Required action ▸
From the data below, repeat exactly the lines from the line with "circle: (786, 1626) -> (746, 1440), size x1.4" to the line with "line: (845, 2184)", both included.

Material provided ▸
◇ ◇ ◇

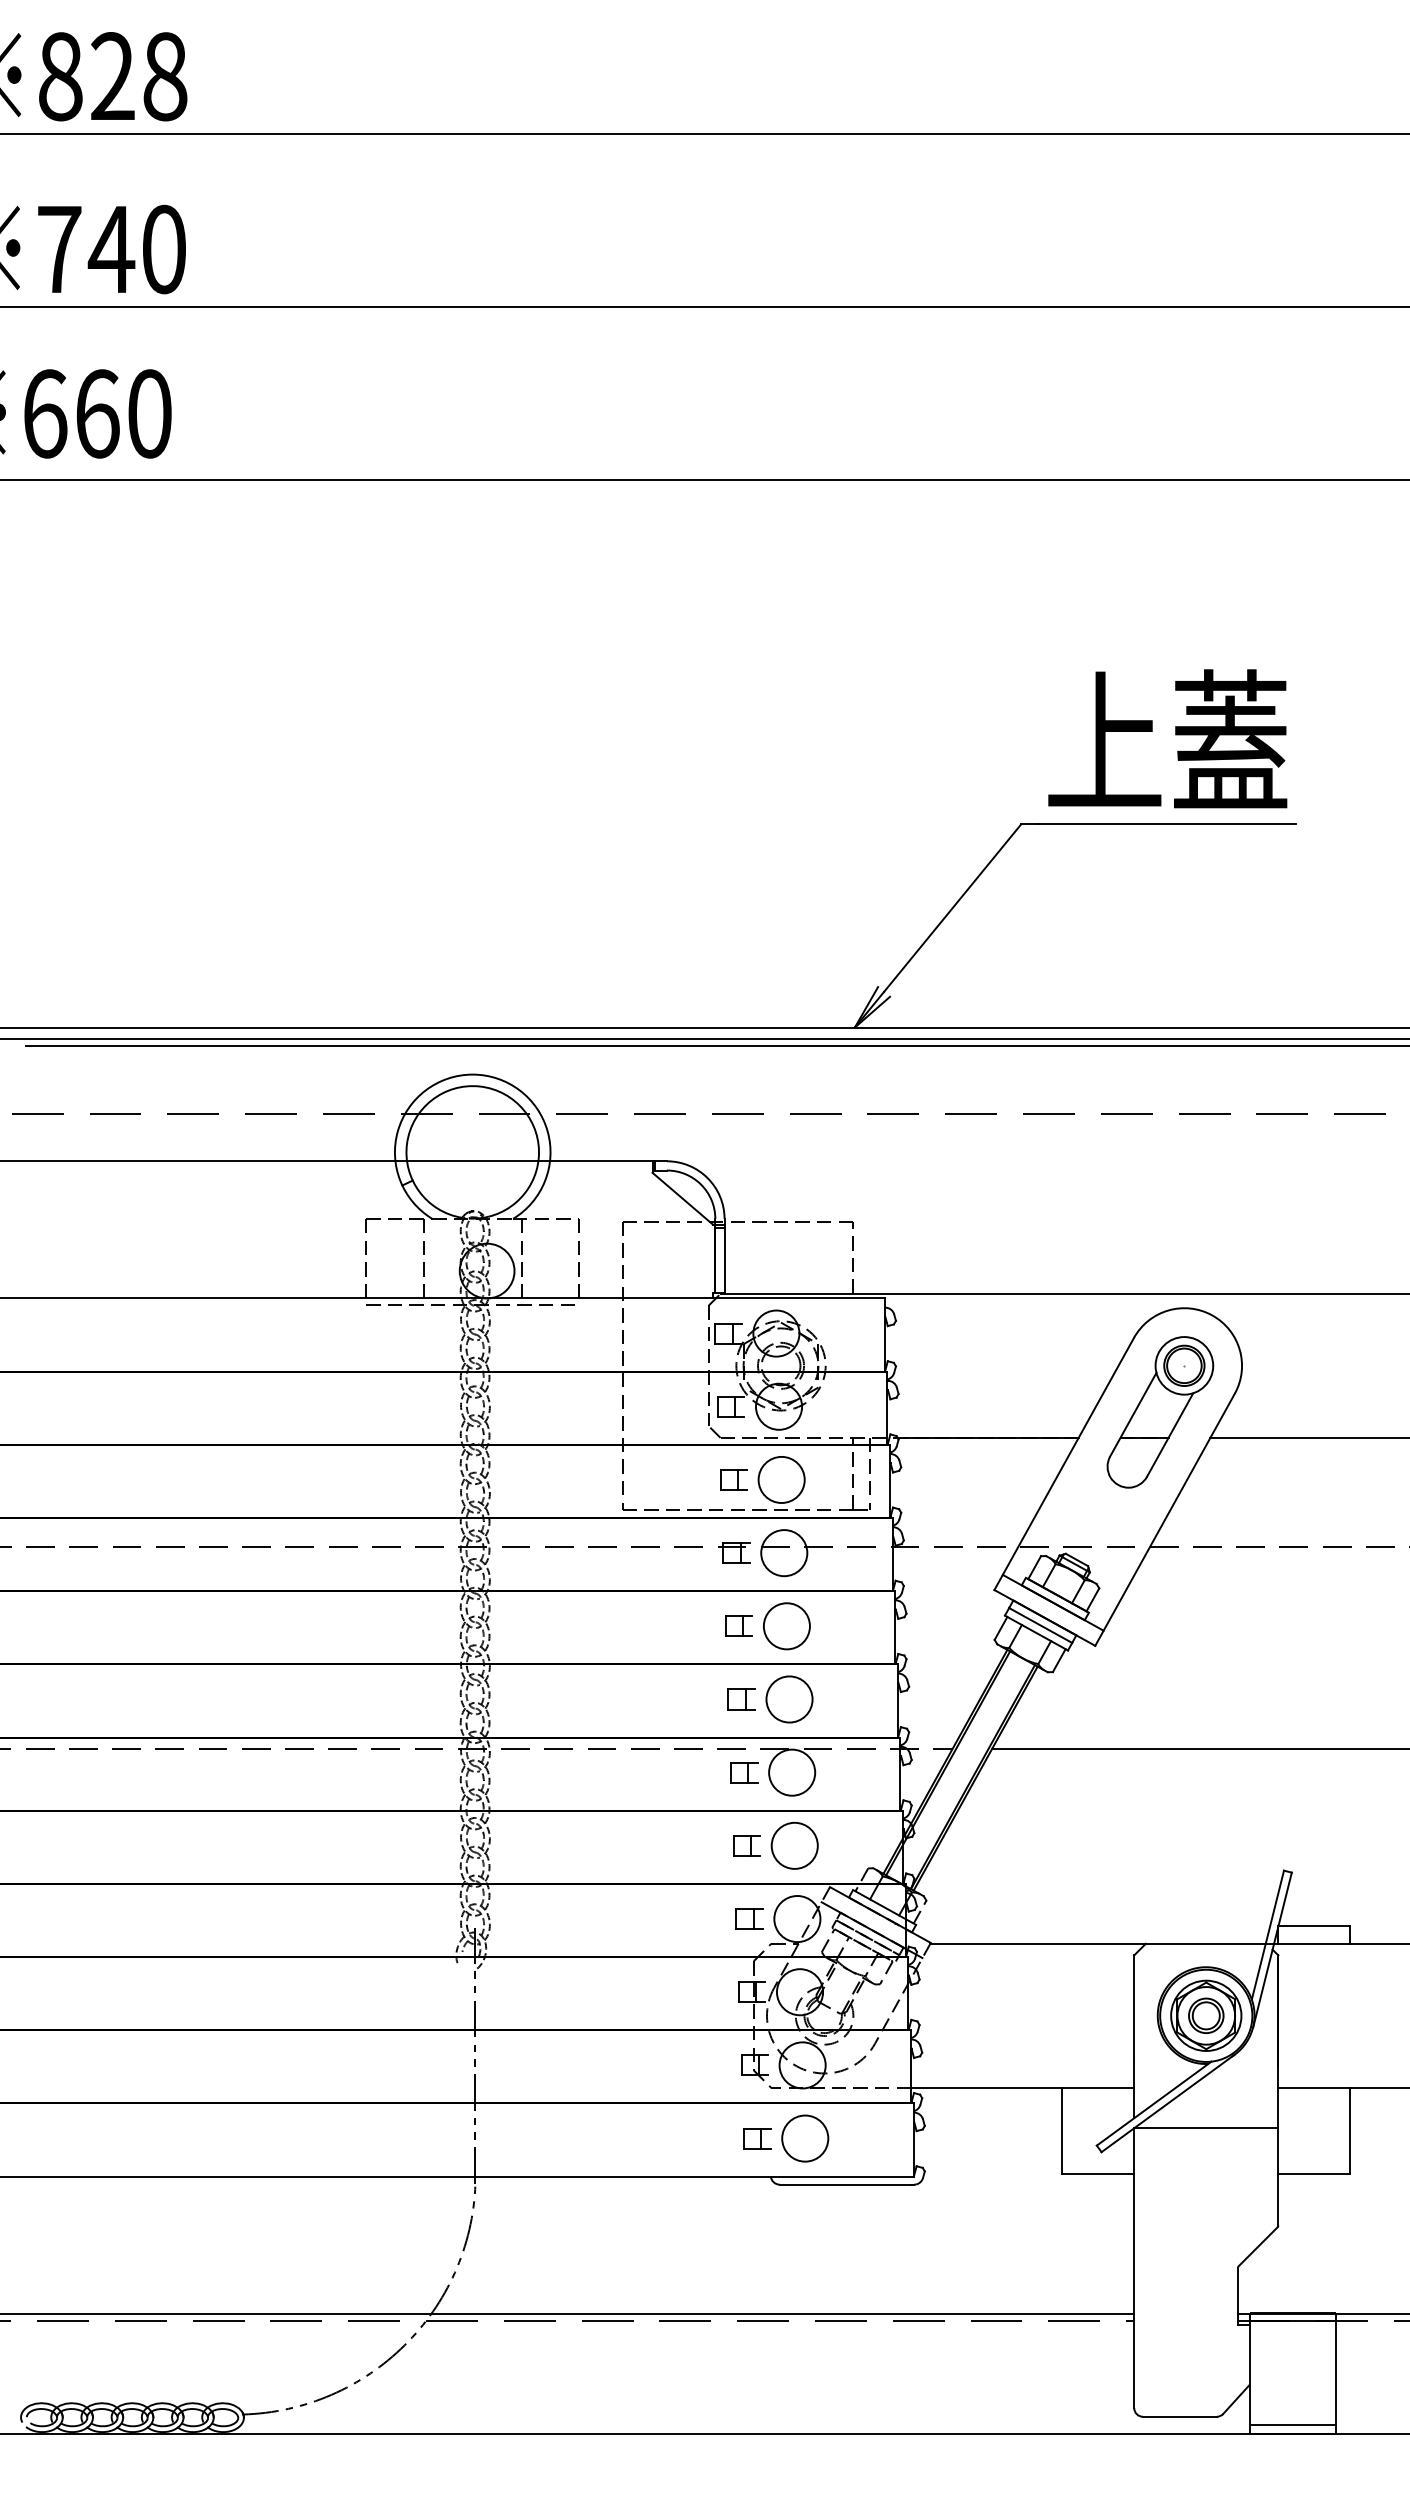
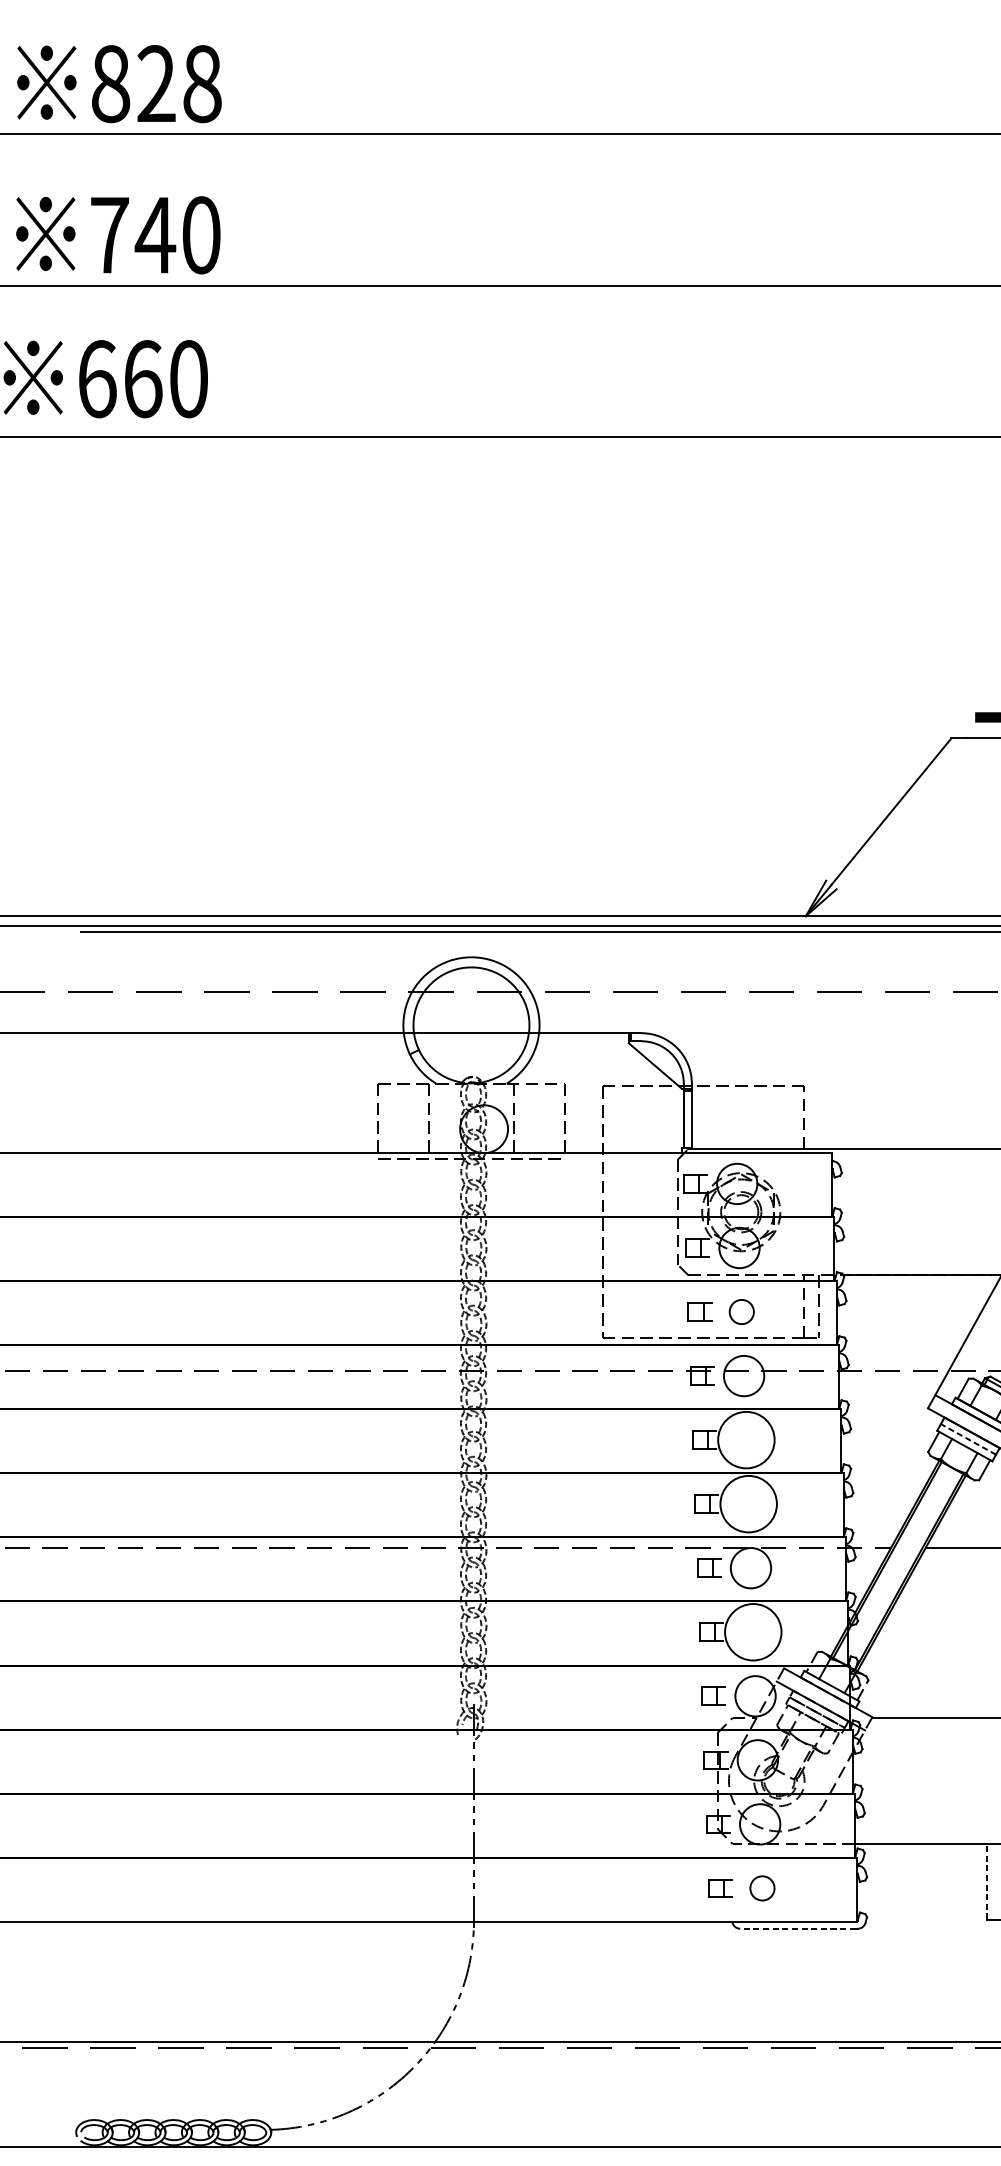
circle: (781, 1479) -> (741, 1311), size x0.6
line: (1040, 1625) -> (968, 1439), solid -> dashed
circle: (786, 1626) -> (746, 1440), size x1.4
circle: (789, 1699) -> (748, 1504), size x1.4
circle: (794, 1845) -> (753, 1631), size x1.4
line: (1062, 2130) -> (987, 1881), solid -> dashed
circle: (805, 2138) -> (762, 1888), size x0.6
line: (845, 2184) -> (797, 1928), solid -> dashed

◇ ◇ ◇

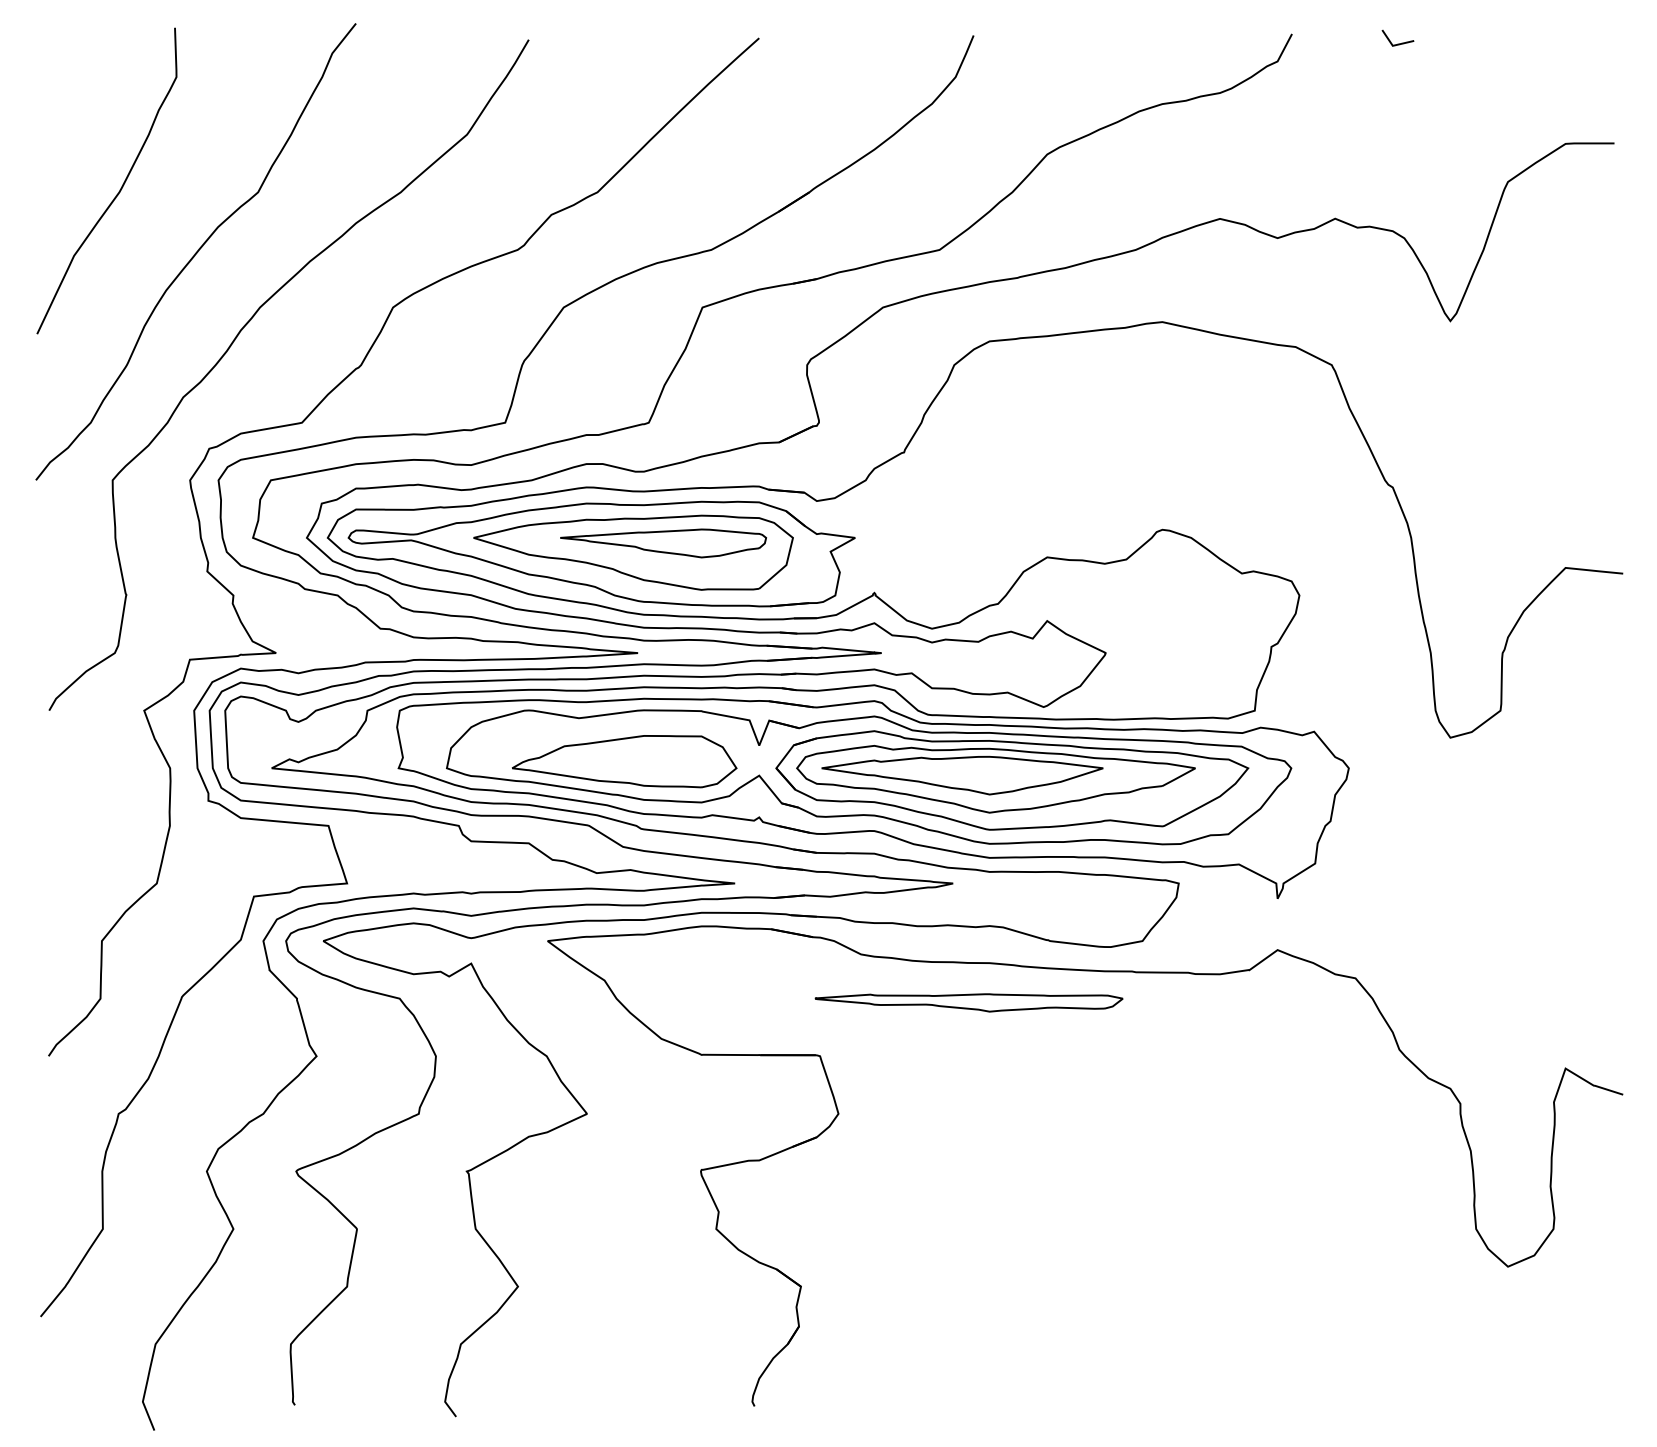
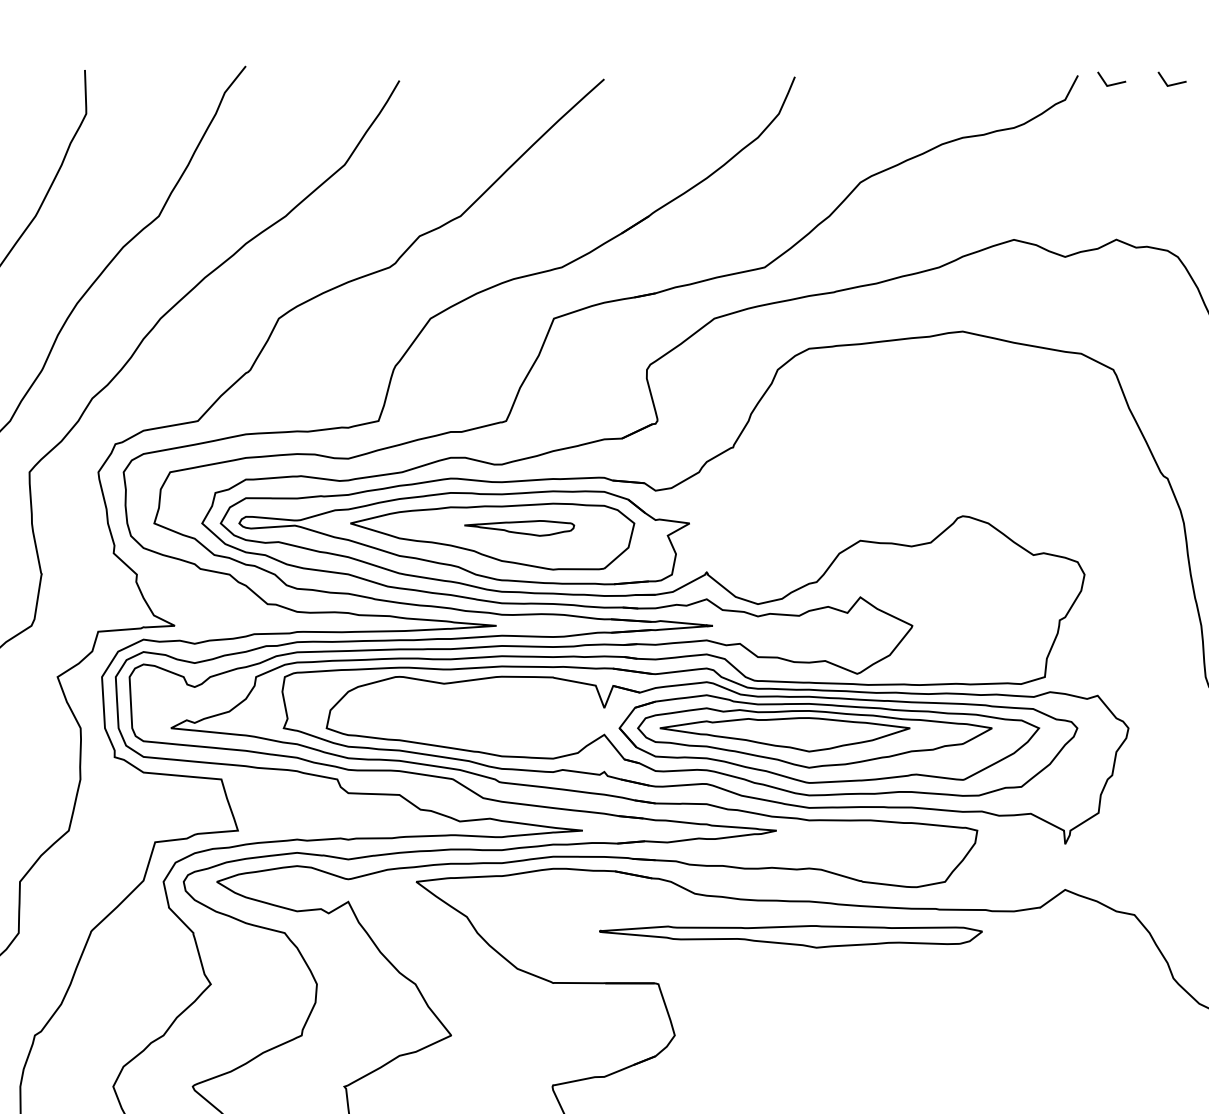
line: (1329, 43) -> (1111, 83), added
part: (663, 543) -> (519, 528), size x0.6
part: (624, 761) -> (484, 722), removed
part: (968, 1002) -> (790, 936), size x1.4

◇ ◇ ◇

Answer for this exercise ▸
circle: (786, 1626) -> (746, 1440), size x1.4
circle: (789, 1699) -> (748, 1504), size x1.4
circle: (794, 1845) -> (753, 1631), size x1.4
line: (1062, 2130) -> (987, 1881), solid -> dashed
circle: (805, 2138) -> (762, 1888), size x0.6
line: (845, 2184) -> (797, 1928), solid -> dashed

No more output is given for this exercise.